One 16-year-old girl, for instance, was found outside on a 22-degree day with no shoes on. When police took her home she screamed at her father. Police brought her to the center, where staff did a quick assessment and eventually transported her to children’s services after her father refused to pick her up. In other cases, youths who violate school safety rules can be processed at the center and given help rather than landing in detention.
“The old way it was done,... if you looked at someone funny, you could go to detention,” says the center’s director, Jim Sworden. “It’s those situations that people have difficulty managing in the community or in the home, and they look at, well, let’s have him arrested, it’s the easy thing to do.”
The center could end up helping with one other thrust of Lucas County reform efforts – making the juvenile justice system more equitable for minorities. Overall, the county’s population is about 22 percent people of color, but they made up 71 percent of all those admitted into secure juvenile detention in 2013. The disparity largely mirrors the different arrest rates for whites and minorities.
The county has made some progress. The average detention population went down 45 percent from 2009 to 2013, but for youth of color it went down 64 percent. To help solve the inequity problem, one team from the court has started to work with schools to try to reduce school-based arrests, which, many critics say, create a “pipeline” to prison, mainly for minorities.
• • •
Like Lucas County, the state of Ohio has moved away from incarcerating so many youths. It is shifting resources to community programs and local secure lockups where kids can stay connected to treatment and their families. The number of youths incarcerated by the state Department of Youth Services dropped from a high of more than 2,600 in 1992 to less than 500 today.

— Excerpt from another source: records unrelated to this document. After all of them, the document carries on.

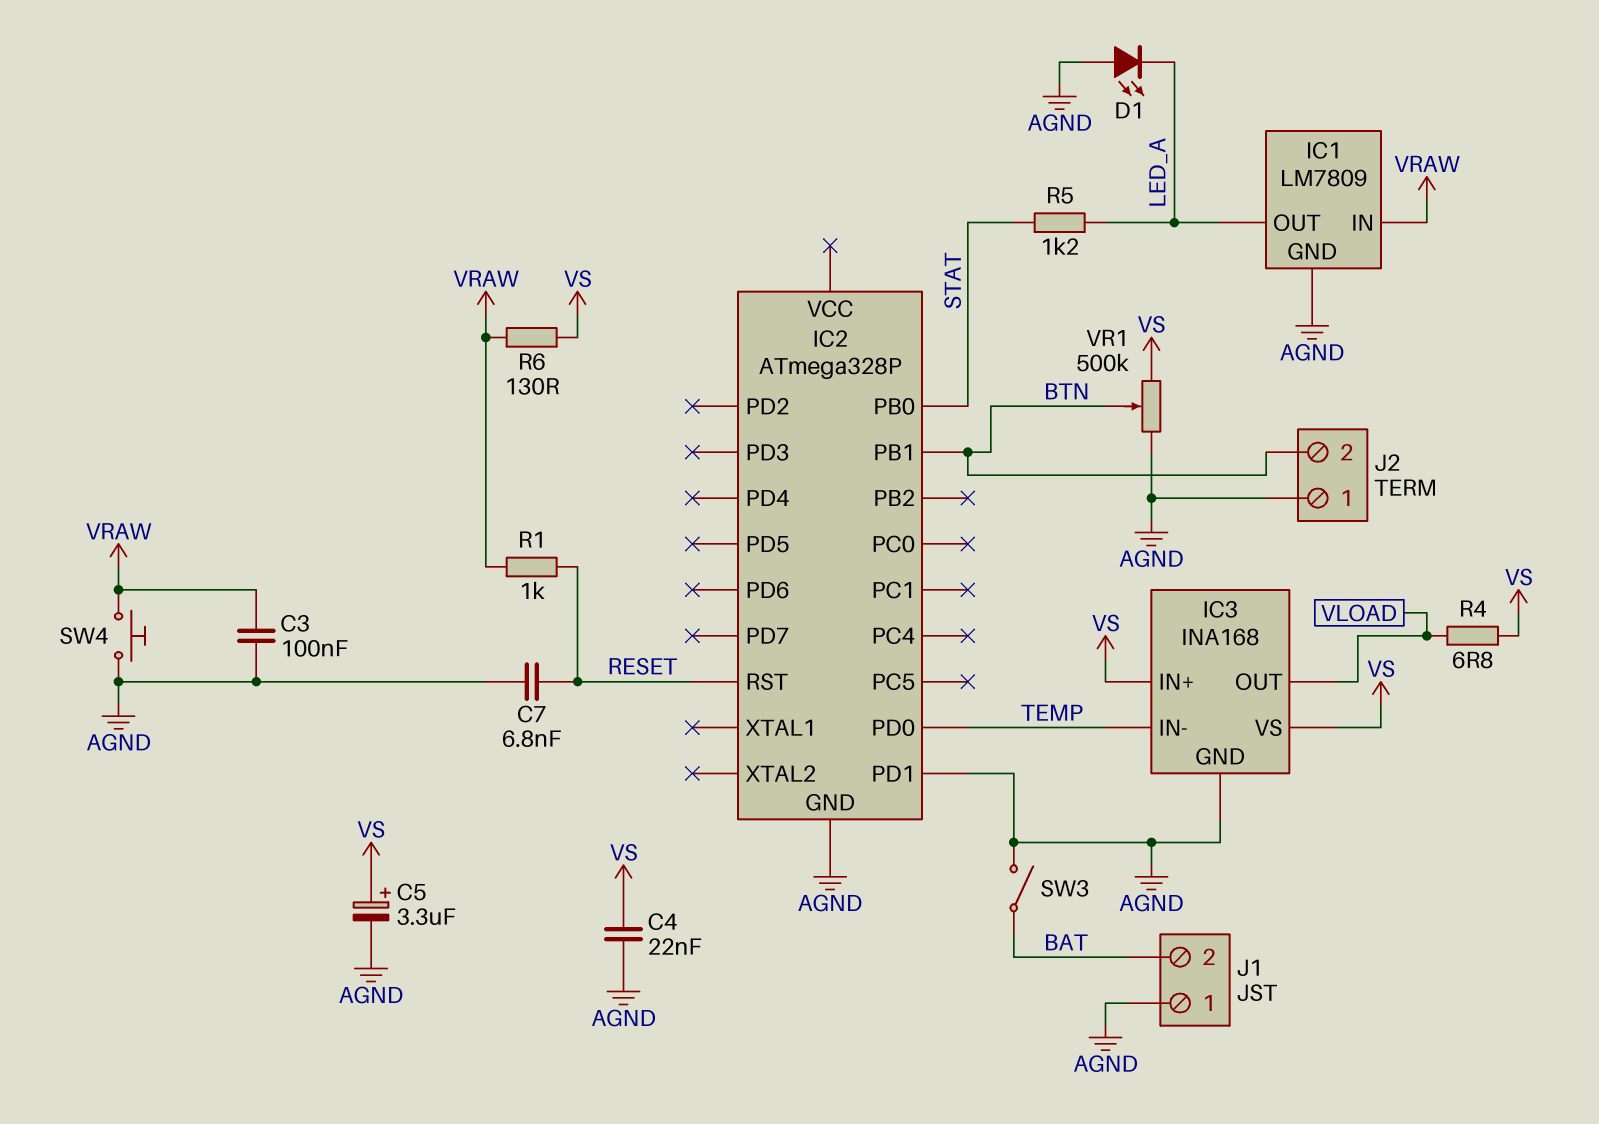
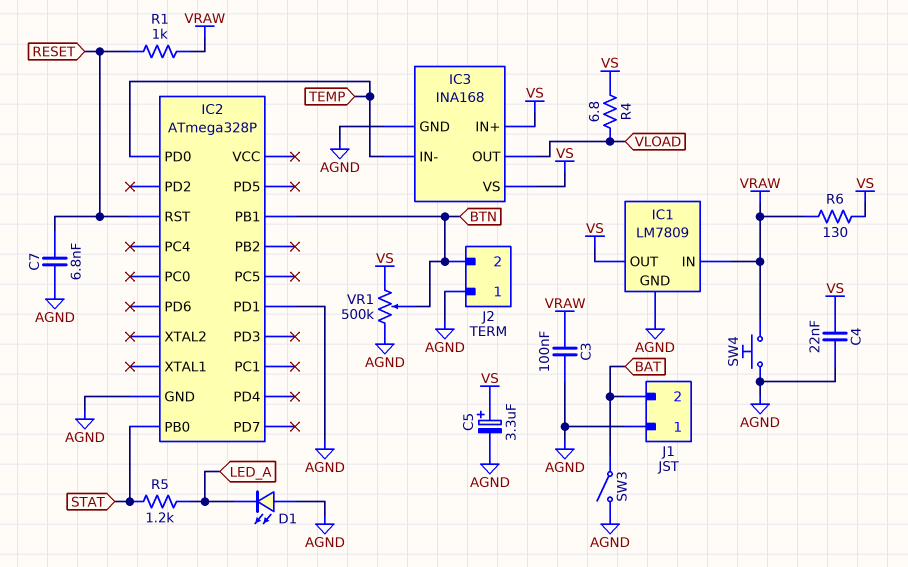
IC1 pin OUT: LED_A -> VS

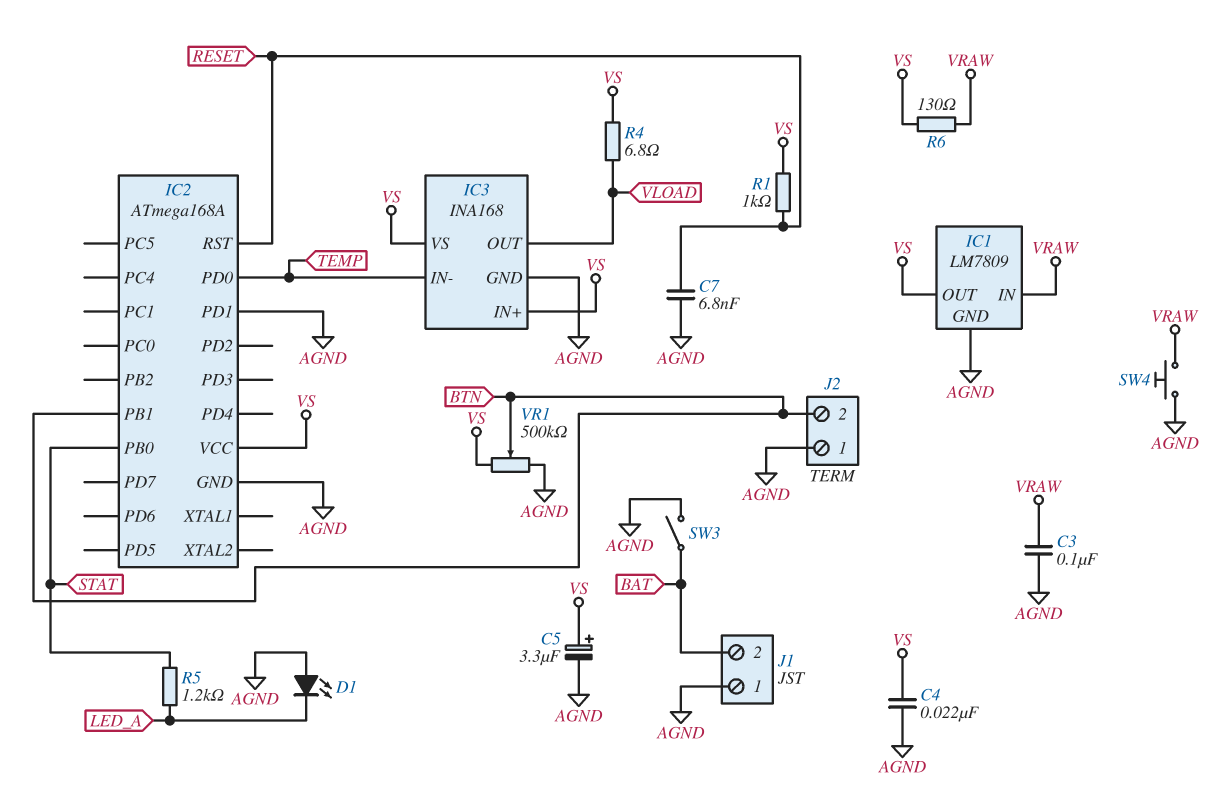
IC2: ATmega328P -> ATmega168A
IC2 pin VCC: none -> VS
R1: 1k (RESET, VRAW) -> 1k (RESET, VS)

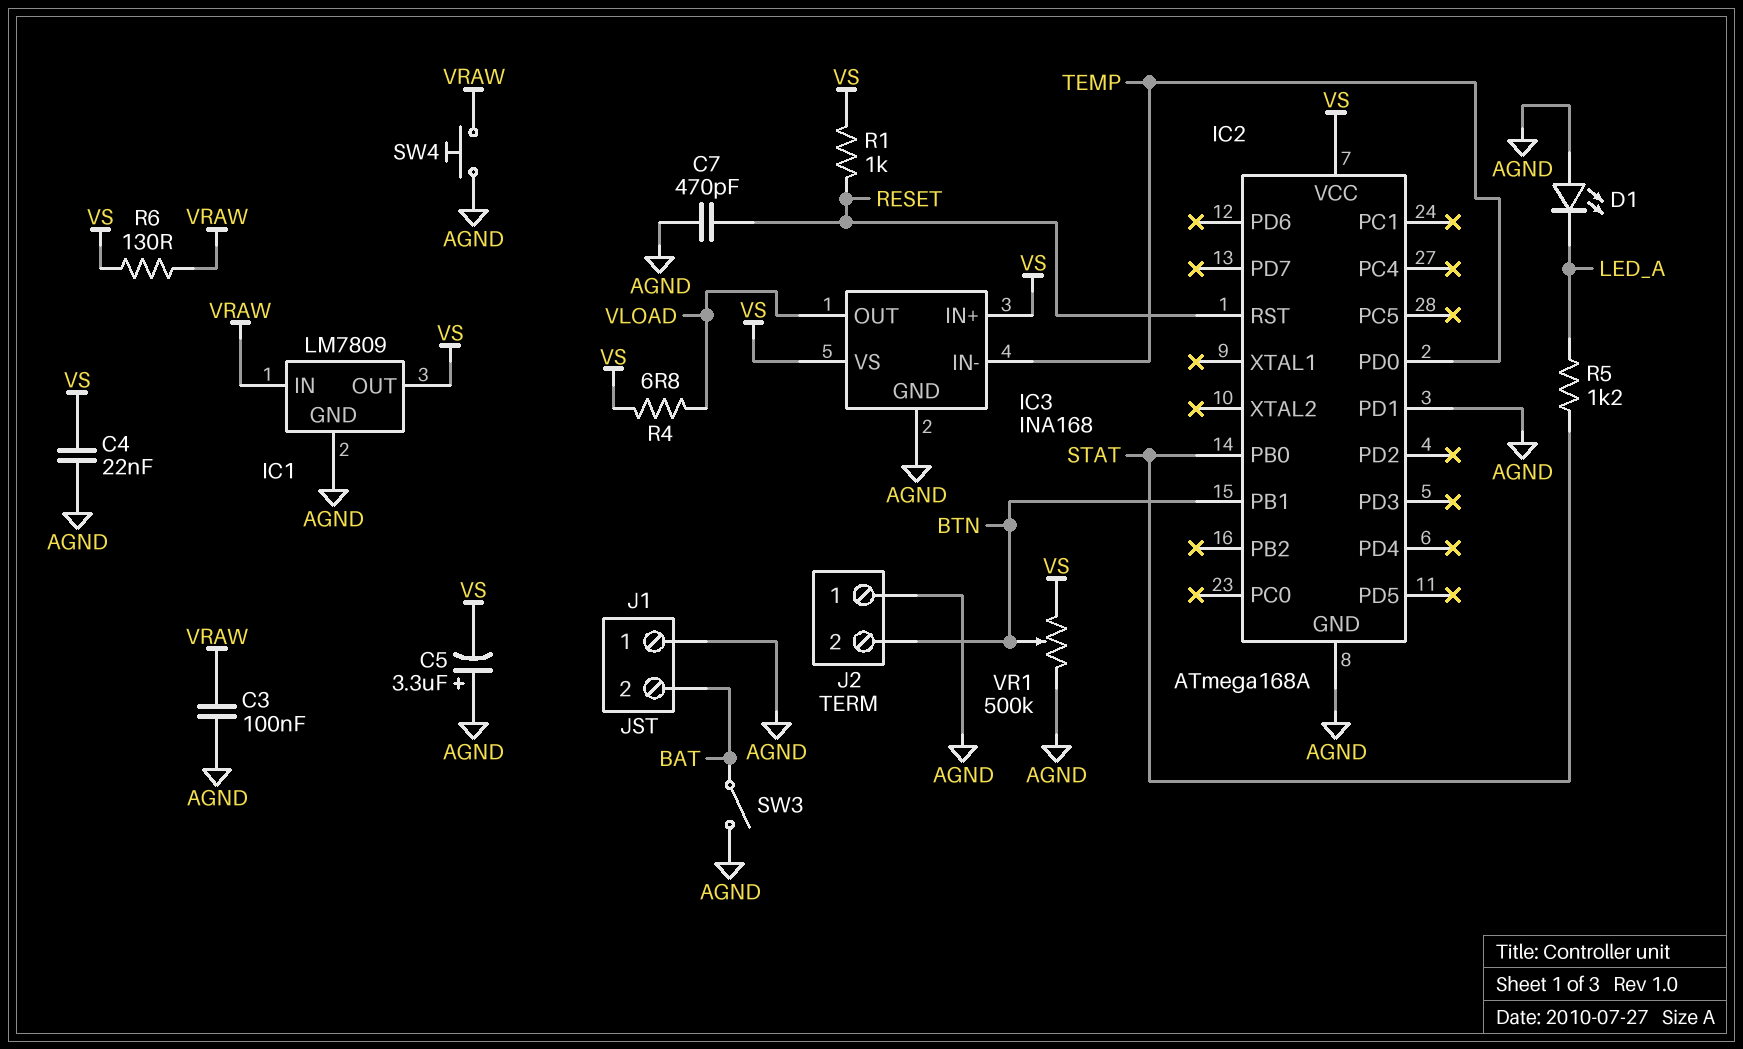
C5: 3.3uF (plus VS, minus AGND) -> 3.3uF (plus AGND, minus VS)
C7: 6.8nF (AGND, RESET) -> 470pF (AGND, RESET)

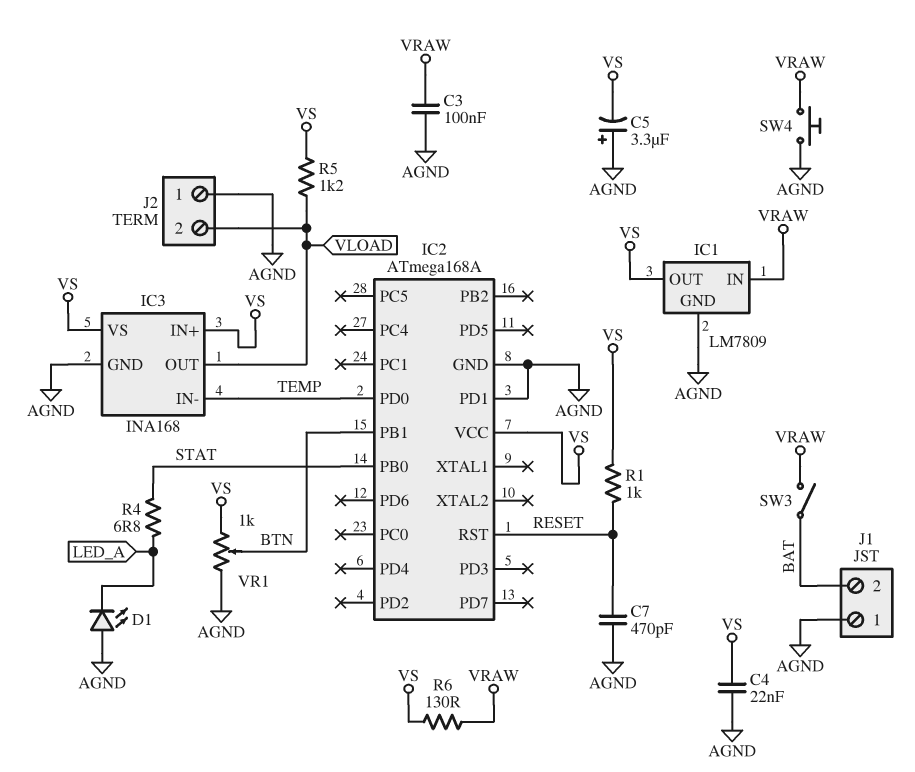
J2 pin 2: BTN -> VLOAD
R4: 6.8 (VLOAD, VS) -> 6.8 (LED_A, STAT)
R5: 1.2k (LED_A, STAT) -> 1.2k (VLOAD, VS)
SW3: switch (AGND, BAT) -> switch (BAT, VRAW)
VR1: 500k (AGND, VS, wiper BTN) -> 1k (AGND, VS, wiper BTN)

Michael is one of those who could have been sent to DYS after attempting to shoot a rival gang member. Instead, he was charged with discharge of a firearm and got a second chance to work with staff at the local secure Youth Treatment Center in Lucas County.
His first time there (after getting caught with a gun in his car at 15), “I just wanted to get out. So I was telling them what they wanted to hear – faking it to make it,” he says.

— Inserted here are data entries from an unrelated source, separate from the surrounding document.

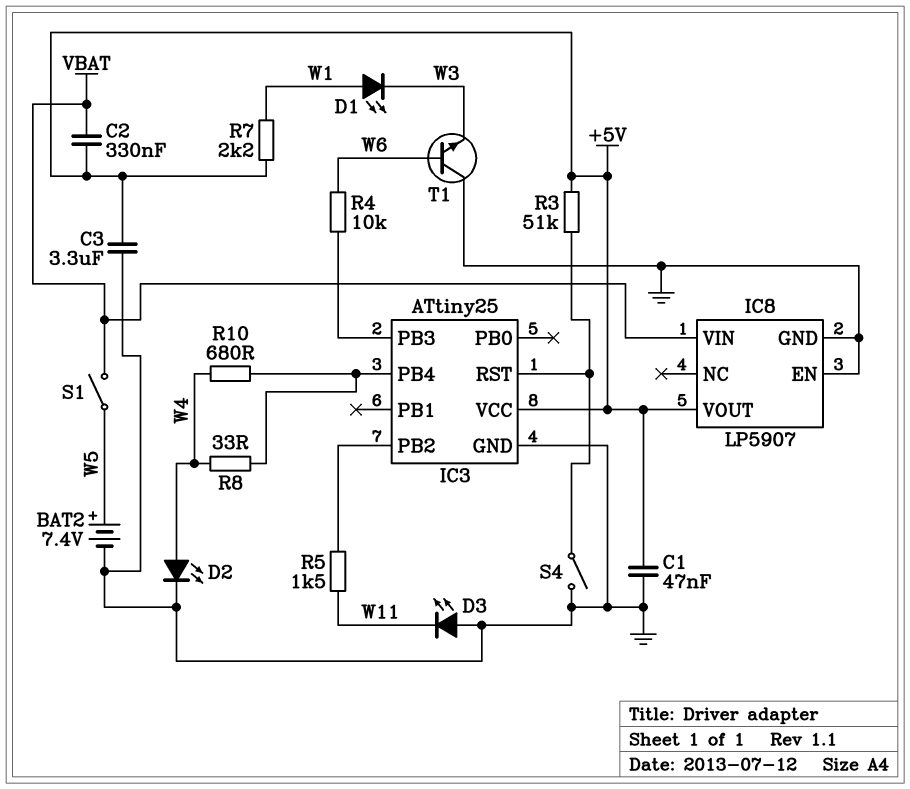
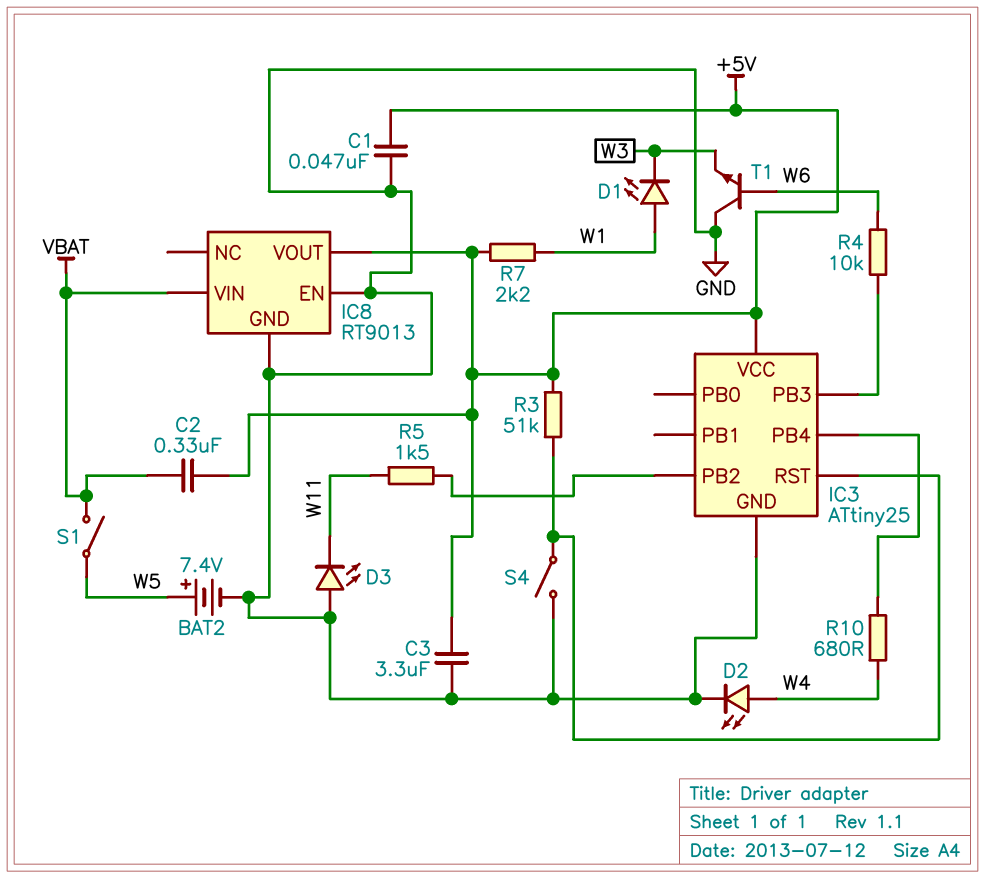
IC8: LP5907 -> RT9013
R8: 33 (IC3/PB4, W4) -> none

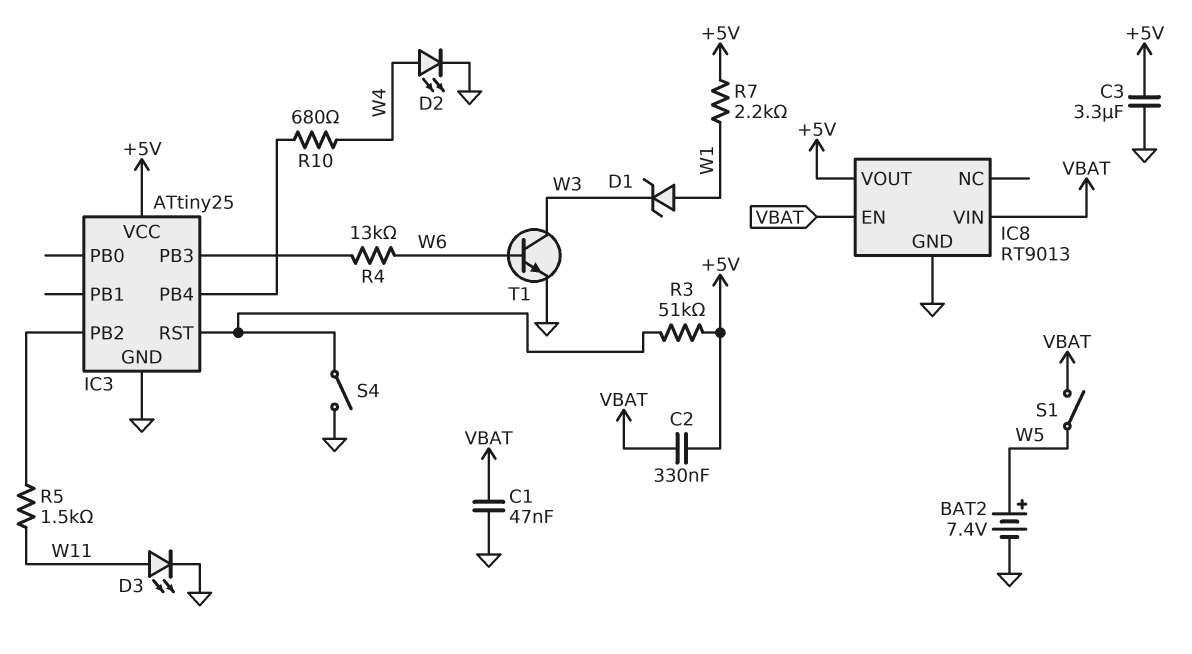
C1: 47nF (+5V, GND) -> 47nF (GND, VBAT)
D1: LED (A W1, K W3) -> zener (A W1, K W3)
D3: LED (A GND, K W11) -> LED (A W11, K GND)
IC8 pin EN: GND -> VBAT
R4: 10k (IC3/PB3, W6) -> 13k (IC3/PB3, W6)
T1: NPN (B W6, C GND, E W3) -> NPN (B W6, C W3, E GND)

The second time, the judge emphasized that if he had been an adult, he could have been sent to prison for 10 years. Michael will turn 18 around the time he’s due to get out in May. Now he’s eager to learn the decisionmaking skills the staff here are teaching him.
“If they would have sent me to DYS, I’m just going to be basically plotting in my head what I’m going to do when I got out.... I’m just going to be around people that’s still bangin’ and stuff.... But [here] I got a chance to change ... to show that people can make it out of the inner city,” he says.

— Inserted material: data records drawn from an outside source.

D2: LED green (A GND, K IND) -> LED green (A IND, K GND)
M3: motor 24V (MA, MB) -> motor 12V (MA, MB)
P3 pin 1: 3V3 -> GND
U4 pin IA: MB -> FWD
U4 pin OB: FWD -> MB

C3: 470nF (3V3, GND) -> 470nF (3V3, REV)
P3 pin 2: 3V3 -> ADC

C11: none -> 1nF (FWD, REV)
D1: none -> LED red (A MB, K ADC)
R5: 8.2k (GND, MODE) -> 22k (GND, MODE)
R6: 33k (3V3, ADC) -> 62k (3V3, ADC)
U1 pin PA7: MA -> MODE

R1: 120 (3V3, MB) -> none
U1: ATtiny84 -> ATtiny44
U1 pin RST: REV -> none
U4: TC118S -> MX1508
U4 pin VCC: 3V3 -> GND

He’s sitting in his group’s common area at the center. At night, he’s locked up alone in a tiny concrete room. On a nearby handwritten poster, someone has enumerated a dozen “Thinking Errors,” including “seeing self as a victim” and “failure to care 4 others.”
His mom visits a couple times a week. Michael likes school and competitive sports, but he says he has a double life, and the other one has involved fighting with neighborhood gangs since he was a little kid following his older brother around. Most of his father’s side of the family is in prison. “It’s up to me.... I got potential to do stuff, to make it in life,” he says.
If cases like Michael’s become routine, however, and the center becomes known as a place where kids get a lot of chances, prosecutor Olender worries that the threat of sending kids to DYS might no longer be a credible deterrent. “At some point, graduated sanctions are important. Any criminal is not going to understand if you just keep doing the same thing to them each time,” she says.
For Youth Treatment Center administrator Tara Hobbs, who works with many gang-affiliated youths, offering second chances is important.
“They’ve unfortunately made choices that harmed others, but that doesn’t take away that they deserve to be helped, too, and healed.”